万景觉得此人为何心胸如此狭隘,紧追不舍是闹哪样。
“我确实不是这片大陆的人,”万景承认道,“来这里完全是……受人所迫,只得前来避难,对这里了解甚少,也不知该怎么进入这化月城。”
避难啊。
他有那么可怕,居然连避难这样的词都用上了。
“这点就不用担心了,我对着化月城还是有几分了解的,”伪林潜·真千凛笑眯眯的拿出了一块玉牌,“这是用来刻录身份信息的玉牌,因为曾经在化月城中登记过,所以可以自由出入。”

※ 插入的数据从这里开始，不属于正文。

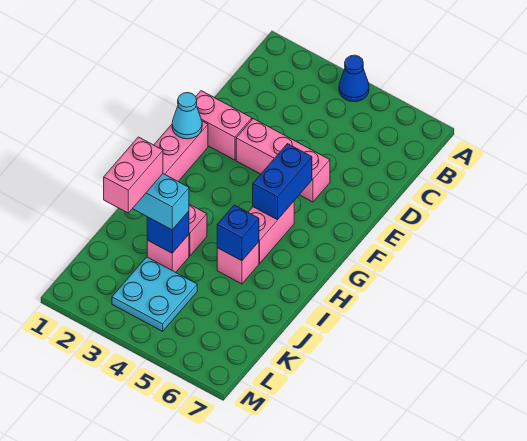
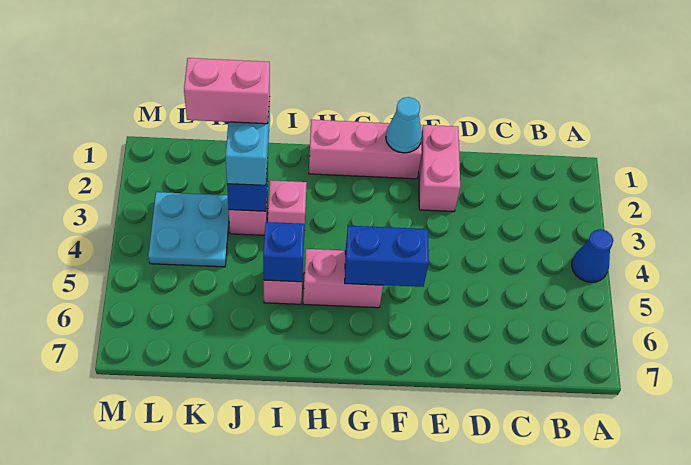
pink brick E3:E5 level 1 -> none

“说来也巧,当年登记之时恰逢某个特殊的机遇,给我登记的等级允许携带一名家眷一同前往,你若是不嫌弃的话,不妨以我家眷的身份进城。”
“那真是麻烦了。”万景眼前一亮。
“只是不知这家眷身份是如何安排的?是弟弟还是兄长……啊,林兄,我无意冒犯,只是大家都知道,这修真界之人年岁一般不显,所以也就有些疑惑罢了。”
“都不是。”
“那是——?”万景面色有些古怪,总不能是儿子?
“你在想什么呢?”千凛拿起了万景的手,轻轻的把玉牌放在了他的手心,缓缓地说道。
“这家眷的身份,自然是伴侣。”
“当然,在修真界,说是道侣也可以。”
万景觉得自己听力不太好。
看来这几天精神压力过大居然出现了幻觉。
要不得要不得。
“那么惊讶干什么,”千凛握着万景的手,缓缓的合上,“你也不是不知道,在这修真界,兄弟姐妹父母子女这些的血亲关系都是能够检测出来的,所以,也只能让你以这样的身份入城了,若是冒犯了,还请多多见谅。”
“说来,最近一段时间想要偷渡进化月城的人,用的都是这种方法。”
“你说的是真的?”万景抽回手,心中的抵触略微淡了几分。
“不会骗你的。”千凛一脸真诚。
第十九章
岑寂是青堕派长老,传闻中,性格淡漠,不近人情,实力强横,常年闭门不出,精通炼丹之术,是为青堕派一大奇葩。
受千凛之父的之托,收千凛为徒,此时座下已有弟子一名,唤为修澈。
千凛和岑寂初次见面之时,可以用四个字来形容。
两看相厌。
千凛冷笑:“老头子。”
岑寂气笑:“小兔崽子。”
彼时的千凛不过十五六岁,正是中二的好年纪,偏偏这中二还不是一般的俾睨天下愚蠢的凡人一类,而是实打实的武力值撑起来的。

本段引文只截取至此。